Когда она его открыла, все увидели подлинное сокровище. В свете факела заиграли пять великолепных изумрудов, каких никому из присутствующих видеть не доводилось. Камни, цвета чистейшей зеленой воды, размером с плод абрикоса, поражали удивительным искусством огранки. Один камень представлял собой розу, второй — колокол с огромной жемчужиной вместо языка, третий — рыбу, четвертый — звезду, а пятый — кубок с позолоченным краем. Изумруды соединялись листьями из золота, на которых каплями росы сверкали крошечные жемчужины. У испанцев захватило дух от роскоши и красоты ожерелья, когда донья Марина с огромным почтением взяла драгоценность и подняла ее над головой, одновременно опустившись на колени.
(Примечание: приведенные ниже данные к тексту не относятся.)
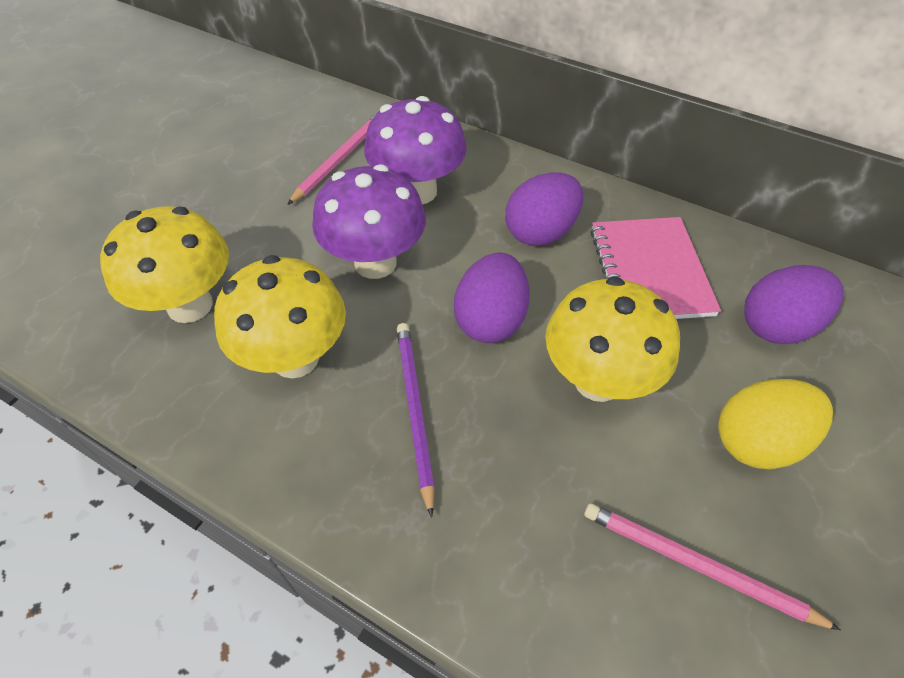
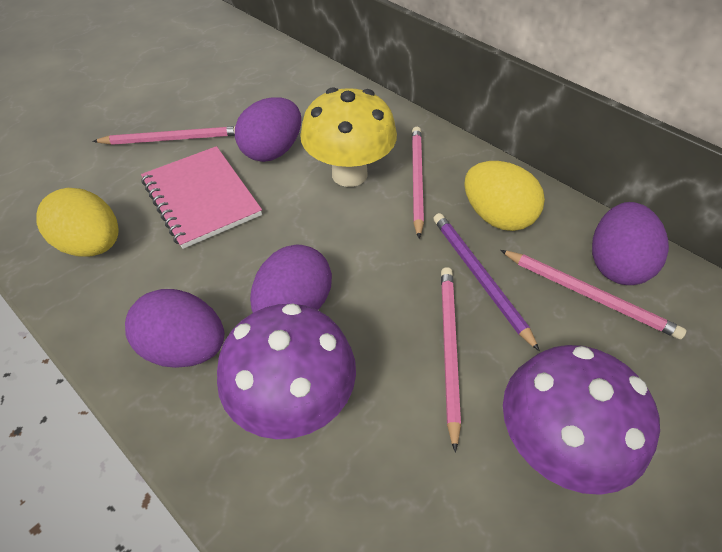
pink pencil: 2 -> 4
purple egg: 3 -> 4
yellow egg: 1 -> 2
yellow mushroom: 3 -> 1

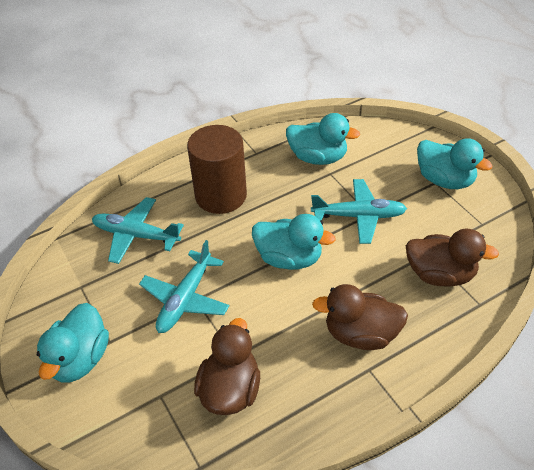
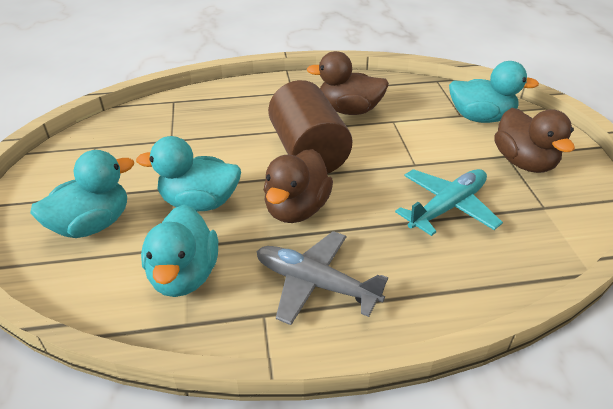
grey plane: 0 -> 1
turquoise plane: 3 -> 1

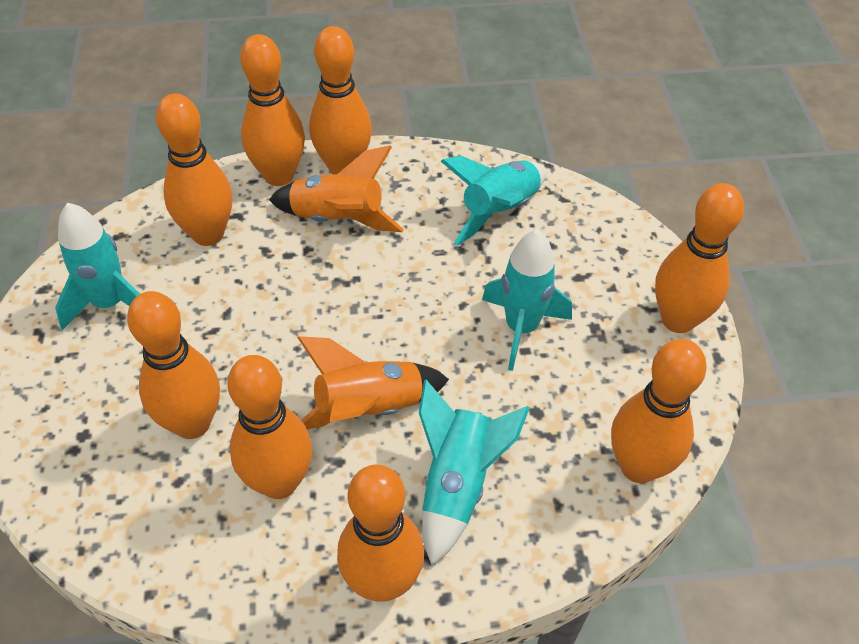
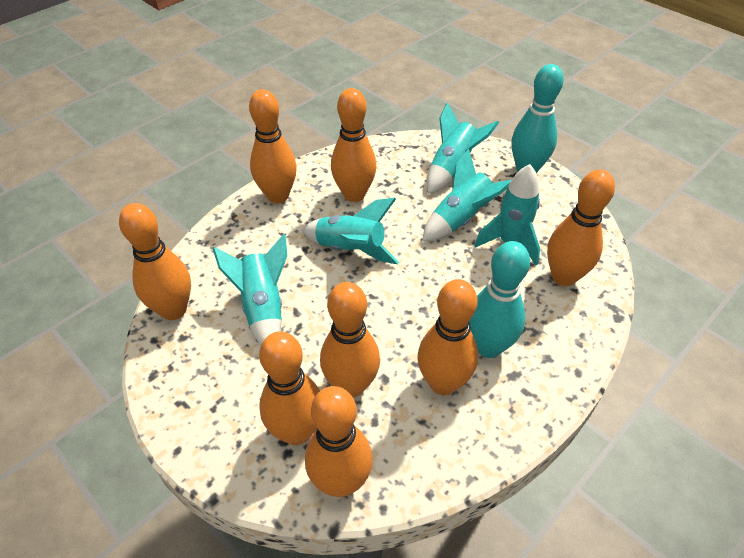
orange rocket: 2 -> 0
turquoise bowling pin: 0 -> 2
turquoise rocket: 4 -> 5

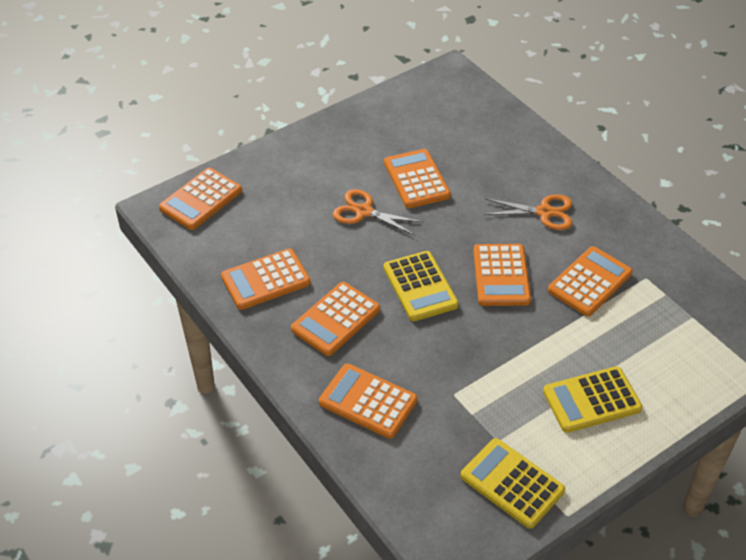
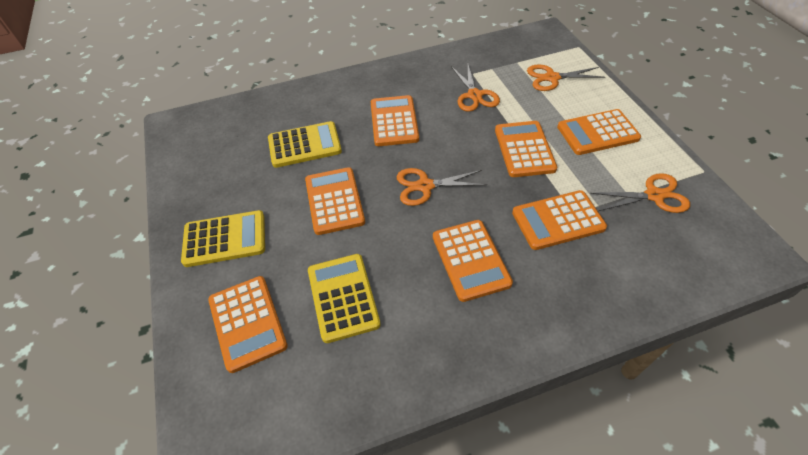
orange scissors: 2 -> 4

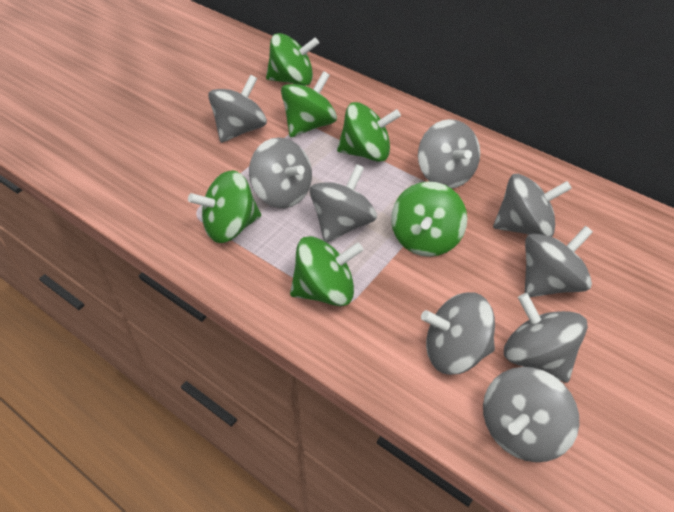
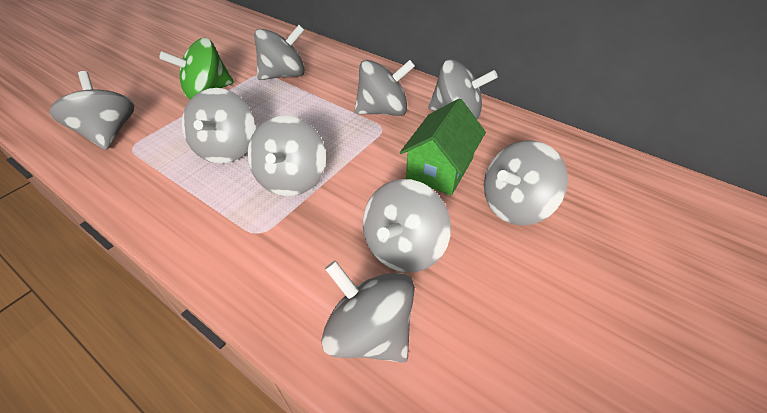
green house: 0 -> 1
green spinning top: 6 -> 1

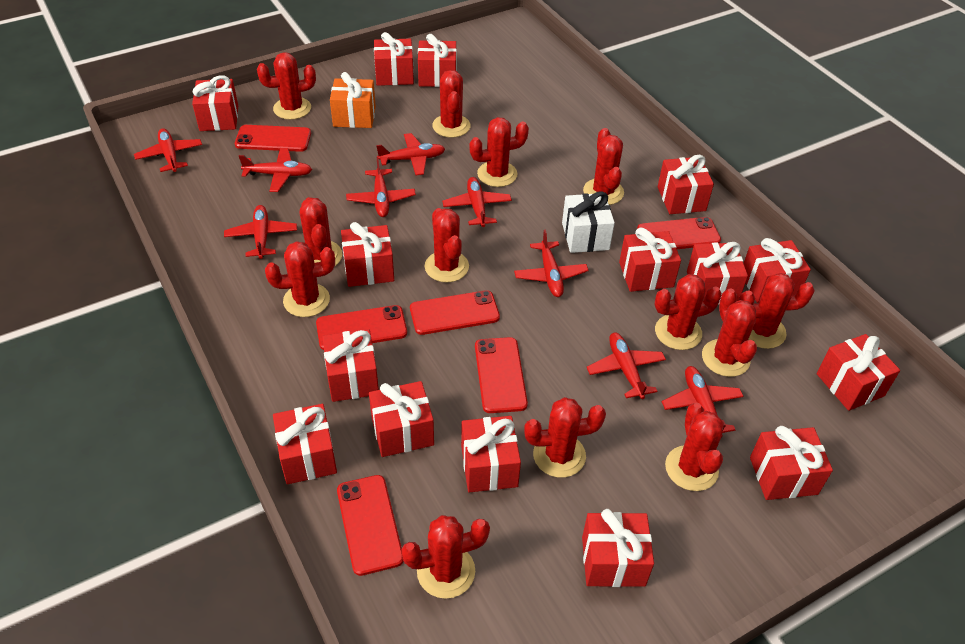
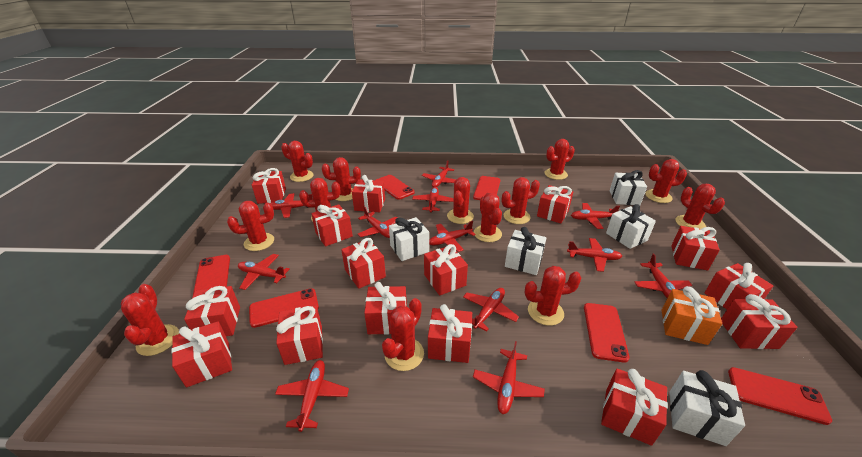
red plane: 9 -> 12
white gift: 1 -> 5

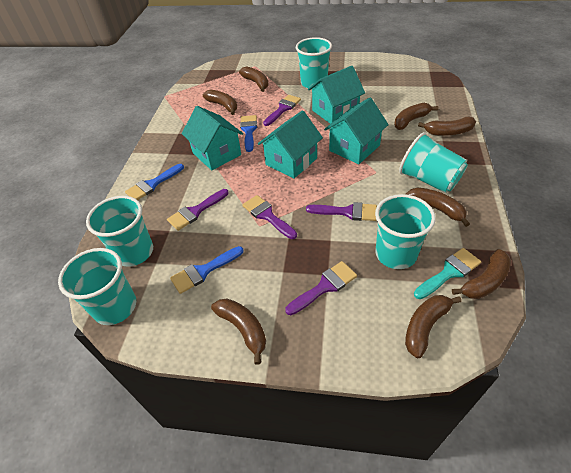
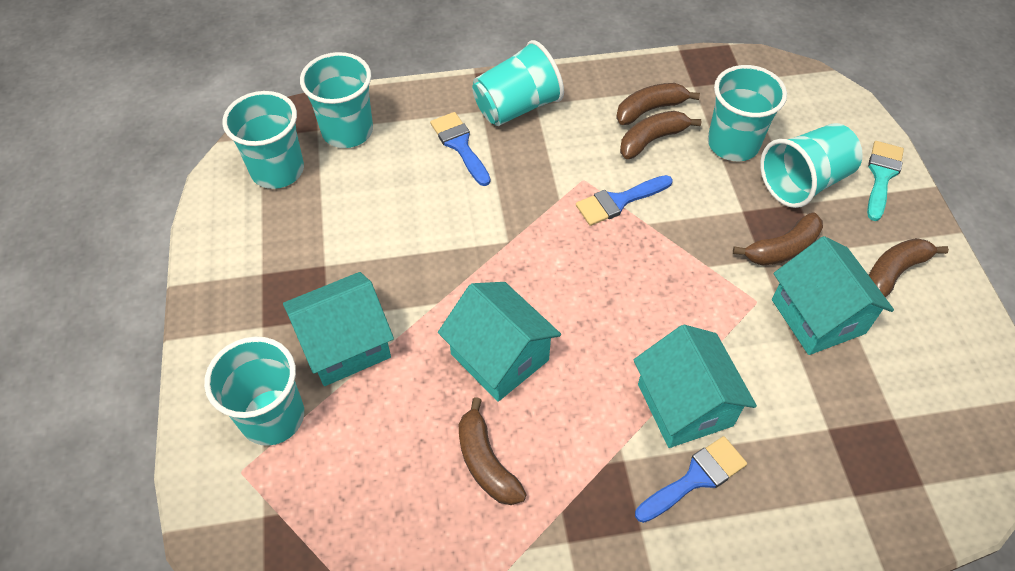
brown banana: 8 -> 5
purple brush: 5 -> 0
turquoise cup: 5 -> 6

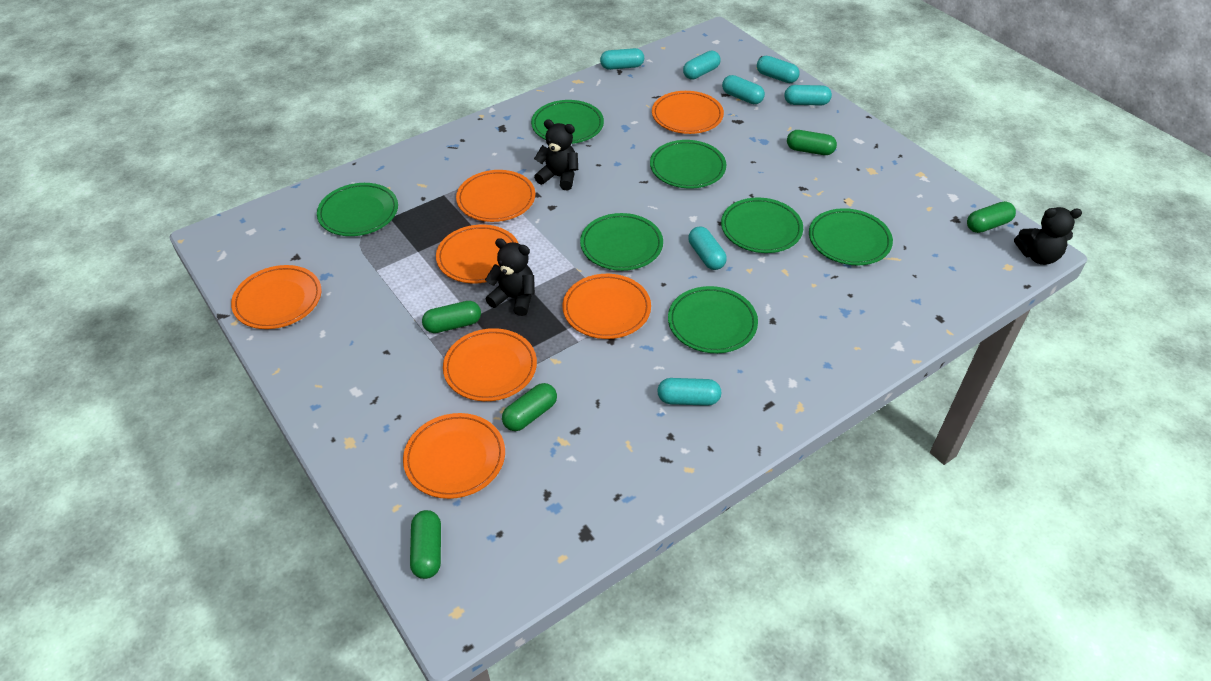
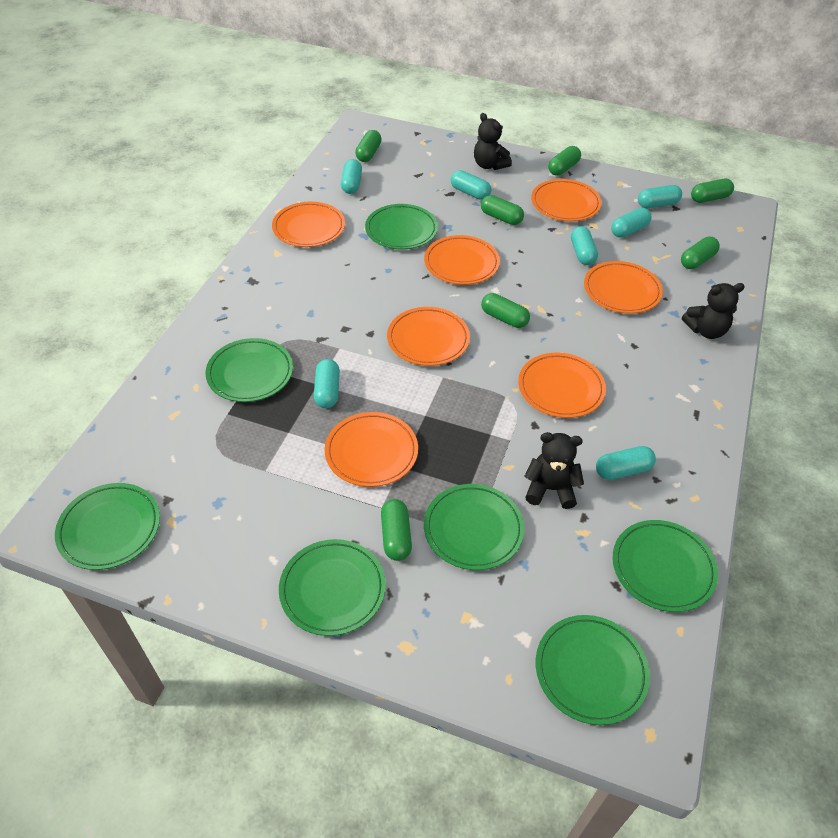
green capsule: 5 -> 7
— Невероятно! — прошептал Кортес, забирая ожерелье у молодой женщины, и в его темных глазах вспыхнул огонь. — Оно не похоже ни на одно из украшений, которые мы здесь нашли…
Королевский казначей поспешил подойти к Кортесу, чтобы забрать украшение именем императора Карла — единственного человека, который достоин владеть такой редкостью. Но донья Марина буквально выхватила ожерелье у него из-под носа и положила в футляр.
— Это священное ожерелье, которого могут касаться только чистые руки. Это изумруды Кетцалькоатля[4]. Никто не знает, являются ли эти камни его творением, или же он принес их с собой. На нашем языке они называются кетцалитцли.
С горящими глазами казначей бросился к футляру, но Кортес грубо приказал ему оставаться на месте.
— Если ожерелье должно попасть к нашему императору, то именно мне принадлежит честь передать его!
— В любом случае, ожерелье — это не все богатство Монтесумы, — заворчал Альдерете. — Палач, разжигай огонь снова! Мы продолжим…
— Нет, все закончено. Во всяком случае на сегодня… Возможно, пытки нам больше не понадобятся. Нужно пригрозить этой женщине, что мы будем поджаривать ее мужа на медленном огне. Мы заставим ее указать нам место, где спрятано все остальное.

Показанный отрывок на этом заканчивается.